# New tank set up questions...



## George W (Sep 19, 2006)

I have decided to go with a small tank, 29x16x18 about 30 gallons in volume.
It is an acrylic aquarium on an iron stand.
For lighting I was thinking either a two x 24" T5 (about 50 watts) in a wood canopy or a single 65 watt PC in a wood canopy.
Thought on either would be appreciated.

I was also thinking of just going with a sponge filter/power head in the aquarium, or could spring for a canister filter. 


I am open for suggestions, please share your thoughts.


----------



## Moo (Apr 27, 2006)

it depnds on the type of plants you want to keep.
you need to decide what plants you want and what their light requirements are.
I think either would be fine, but i would probably opt for the PC bulb. just easier, IMO. But still may be a bit much light.

sponge filter? i thought about this, honestly though if you can find a canister that would be a better choice i think. I don't know about finding one small enough for that though. Hopefully someone else will add something to this...

If you do go with a canister i would reccommend an eheim.
-moo


----------



## whitetiger61 (Aug 12, 2006)

i have a zoo med canister filter on my nano tank that is supposed to be rated for up to 30 gal..i havent tried it on a 30 yet but it works great on my nano.


----------



## joephys (May 9, 2006)

Either light setup should allow you to grow most plants. Some stem plants might not look as nice as possible near the bottom of the tank, but they should look good near the top. My set up is like that, but I can't see the lower part of the stem plants due to smaller plants in front of them so it doesn't bother me.

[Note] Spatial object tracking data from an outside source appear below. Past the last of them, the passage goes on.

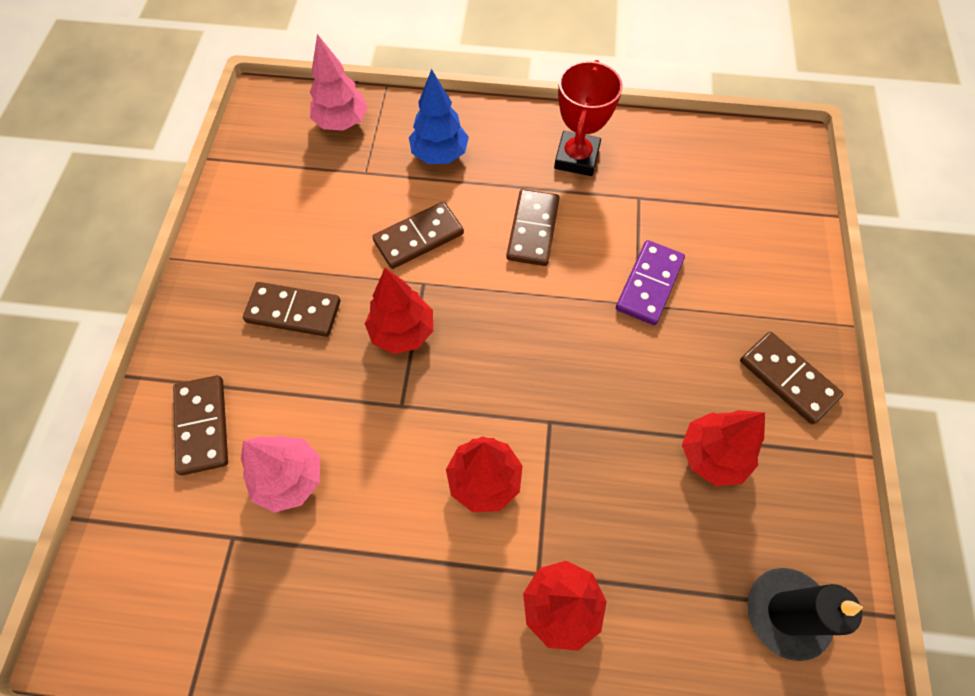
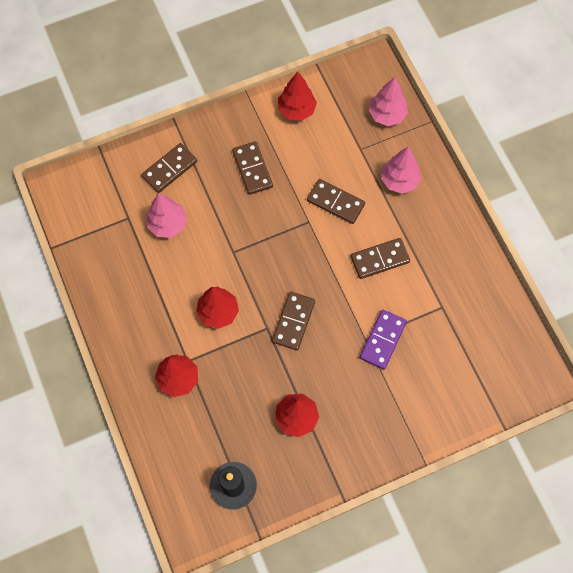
camera: 60 degrees right, 5 degrees up
(402, 332) = (273, 228): red tree -> red tree (296, 110)
(439, 155) = (399, 180): blue tree -> pink tree
(576, 158) = (448, 257): red trophy -> none
(649, 284) = (383, 340): purple domino -> purple domino turned 60 degrees counterclockwise
(787, 379) = (367, 440): brown domino -> brown domino (293, 321)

As far as filters, those are the two best choices for a planted tank IMO. Sponge filters with a powerhead are great. The biggest downside is they take up space in the tank, and they take away from the natural look of the tank. Many people will start with them and get rid of them because they don't look nice.


----------



## eklikewhoa (Jul 24, 2006)

i would go with the pc lighting and a eheim classic from drsfostersmith.com its fairly priced and works great. 

in my opinion sponge filters are for breeding/fry growout tanks and even then i wouldnt use them.


----------



## George W (Sep 19, 2006)

This is what I have built so far.










I was leaning more toward the sponge filter due to there being nowhere to hide any equipment. I do plan on adding a co2 system so I will have to get creative hiding the tank. I do not think that would be to bad though. Hiding both a co2 tank and canister filter might prove challenging. This is also in the bedroom so it has to be quiet that is why I narrowed the choices between the canister and sponge.

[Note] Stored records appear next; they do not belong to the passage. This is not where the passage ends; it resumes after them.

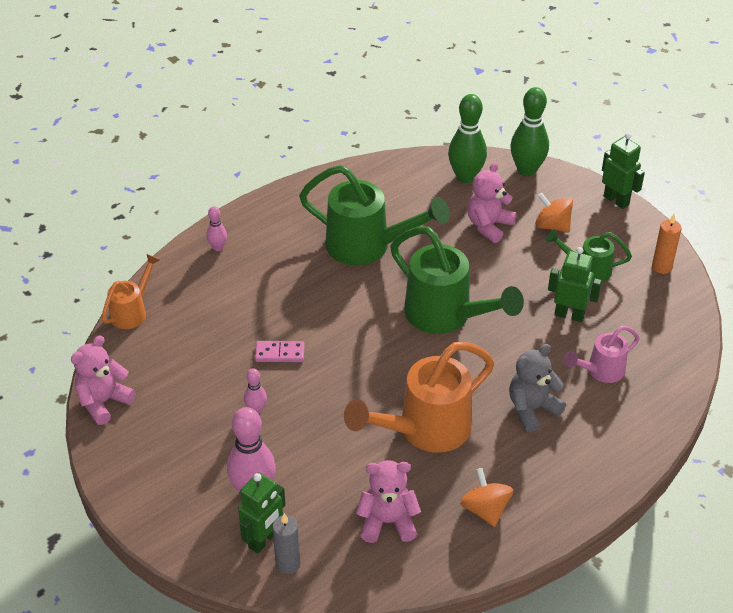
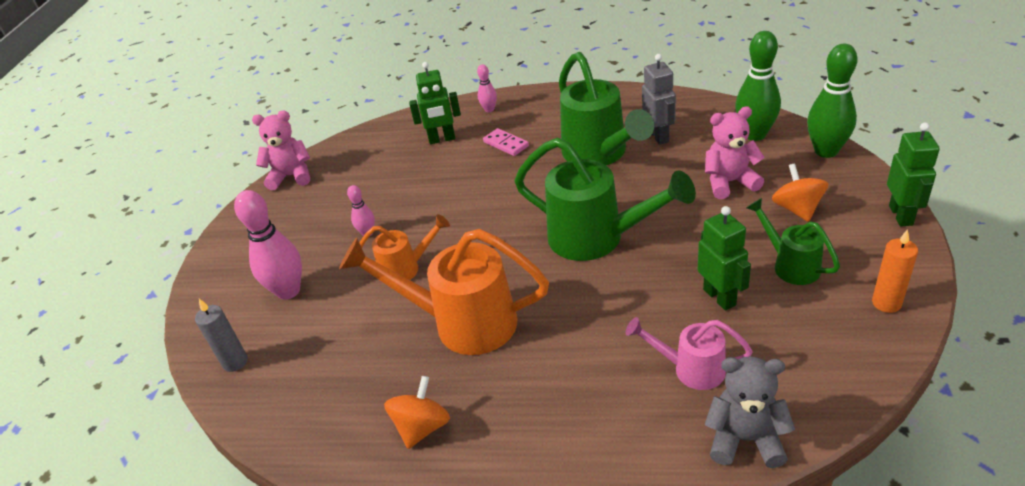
camera: 50 degrees right, 5 degrees down
(132, 311) = (383, 127): orange watering can -> orange watering can (406, 268)
(264, 540) = (246, 332): green robot -> green robot (442, 139)
(280, 353) = (435, 201): pink domino -> pink domino (506, 144)
(387, 522) = (338, 380): pink teddy bear -> none
(396, 209) = (659, 136): none -> grey robot
(446, 316) = (598, 239): green watering can -> green watering can turned 60 degrees counterclockwise
(532, 409) = (576, 363): grey teddy bear -> grey teddy bear (745, 439)

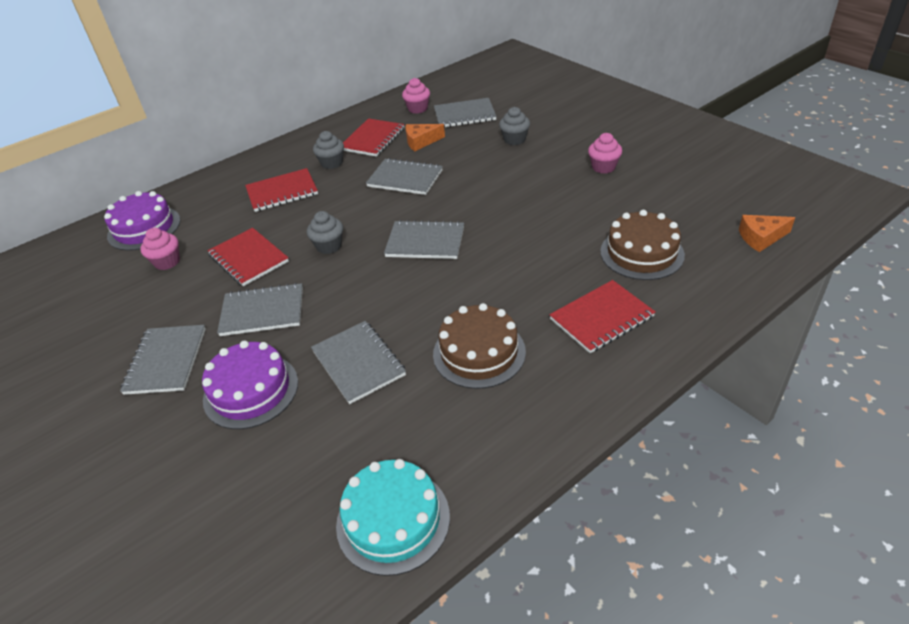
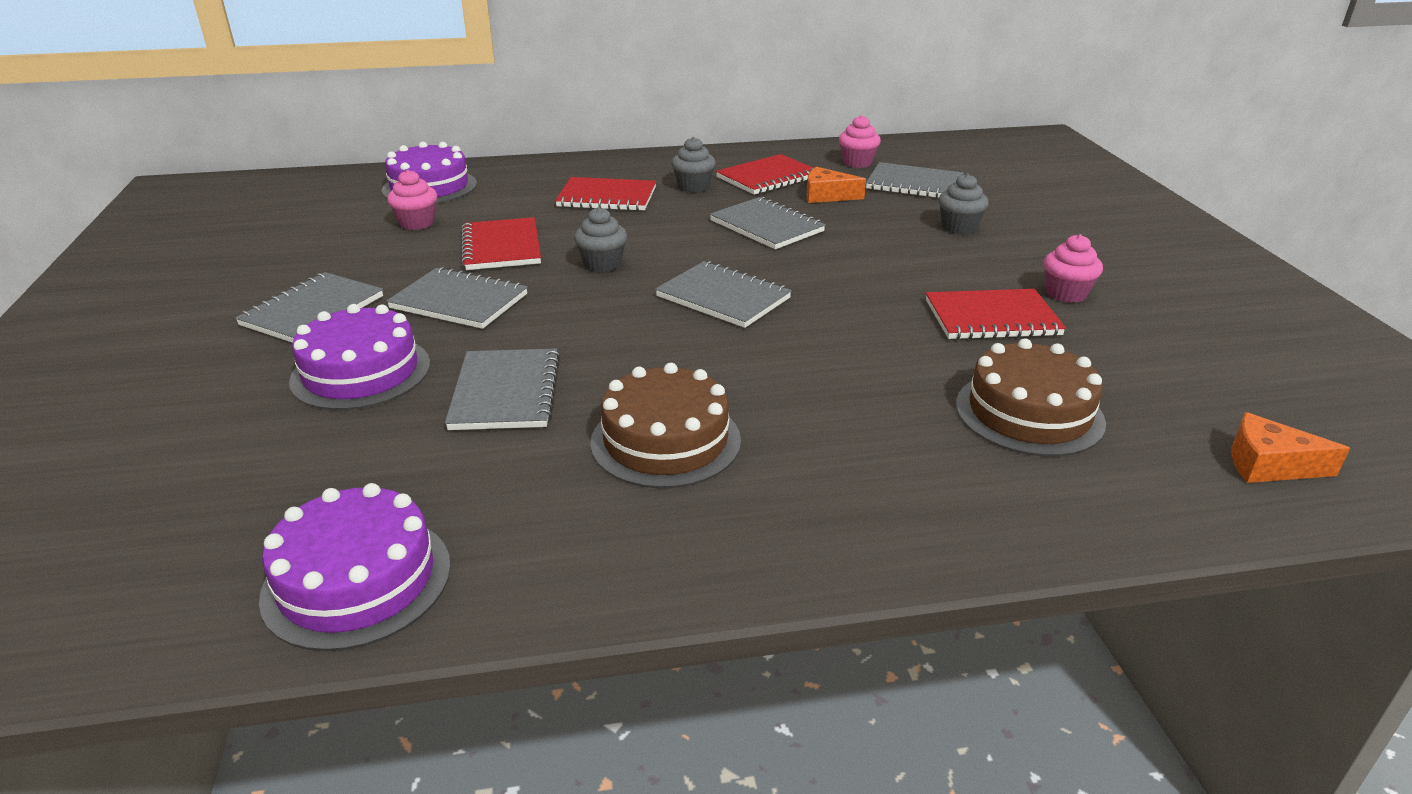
camera: 25 degrees right, 10 degrees down
(393, 520) = (357, 580): turquoise cake -> purple cake
(601, 318) = (884, 469): red notebook -> red notebook (992, 318)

I have an extra icecap 660 ballast. I could start with two T5 bulbs and have the option of adding one or two more bulbs if needed later. If I could go with a single 65 watt PC and be done withit I would much rather go that route.


----------



## Moo (Apr 27, 2006)

oh wow, didn't realize you lacked a ¿storage area? You sure you don't want to look into that?
I'm guessing that stand was made for that tank, but I looks...small?

If i were you and I were able to atleast, I would spend a few $$$ and get a stand with a cabinet.

If not, I second the Eheim classic movement.
And I don't see why you couldn't do a single 65PC. Sounds like a good idea to me. you just need to find a nice system.


----------



## MatPat (Mar 22, 2004)

I agree with the Eheim recommendations. You won't find a filter that is more quiet in my opinion.

I do diasgree with the CF ligts and would recommend the T-5 lights instead. The T-5 lights will give you the ability to turn off one of the lights if you think you have too much light. It will also give you the ability to run one light for a "noon blast" of light for say 3-4 hours each day. This does assume you have a separate ballast for each light.


----------



## George W (Sep 19, 2006)

The stand is 28" tall; the camera angle is making it look a little short.
If I go with the T5 I would probably go ahead and use the icecap. It will run 2, 3 or 4 bulbs, but all bulbs of the bulbs operate at the same time. I would have to use the 24" bulbs due to the size of the tank.

I also went ahead and built a canister filter today. I added the co2 reactor to the side of the media chamber, but I am not sure it is plumbed correctly...
I have water from the filter entering the top of the co2 chamber. The effluent from this chamber would then go back into the tank. I can change it if it is wrong.










I appreciate all the help.


----------



## Moo (Apr 27, 2006)

wow, um no I'm pretty sure that's the way it should be plummed up.
That's a very nice setup, also I didn't think about what MatPat said.
On that note I may opt for the T5's, yeah I'm wishy washy sometimes..lol


----------



## eklikewhoa (Jul 24, 2006)

here's how i would plumb it.

intake from tank-> eheim pump ->canister w/media ->co2 reactor -> output back into tank.


----------



## Bert H (Mar 2, 2004)

Looks like you've got it correctly. Nice job on the diy filter/reactor. :thumbsup:


----------



## redstrat (Apr 3, 2006)

Isn't that really a calcium reactor for a marine aquarium???


----------



## George W (Sep 19, 2006)

Thank you Bert.
Davis, it is not a calcium rector although it does resemble it. It is a canister filter; there are not media or filter pads in it right now.
I am going to tint the back of the aquarium black and drill for bulkhead fittings for the intake and return of the filter.

I am going to order the parts I need for the lighting. Would it be best to start out with two of the T5 or should I go ahead and do three from the start?

I have some carib sea ecco complete for the substrate and if everything goes smooth I might be able to get water in it this weekend.


----------



## redstrat (Apr 3, 2006)

Cool, I can't wait to see it in action, I hope you'll post updates.


----------



## George W (Sep 19, 2006)

I just hope it functions correctly :lol:


----------



## somethinsfishy (Dec 8, 2006)

I was just wondering what lights you went with? Which t5s are you wanting to go with? I am new to planted tanks, but i have a reef with t5s.


----------



## George W (Sep 19, 2006)

I am still on the fence with the lighting so to speak. I do not have much more to do to get water in teh tank but I just have not found time to do so. The tank is an odd size so I have to use 24" bulbs, I was looking at some 6700K sold at premium aquatics. I have even thought about using t12 bulbs and overdriving them with the ice cap ballast.


----------



## somethinsfishy (Dec 8, 2006)

I would highly recommend t5s. If you want a lot of light, they will give it. The Tek retro is what I would suggest for you. The reflectors in the kit are what make the lights so powerful. Ice Cap has a retrofit also but I wouldn't suggest it. It overdrives the bulbs quite a bit and has better reflectors. I don't think you need this much light for a planted tank. The overdriven ice cap also really needs a fan blowing on the bulbs. Without a fan you will lose a lot of bulb life, on the ice cap.

This is the cheapest place I have found for tek kits. www.diyreef.com They also have 6500 k bulbs.


----------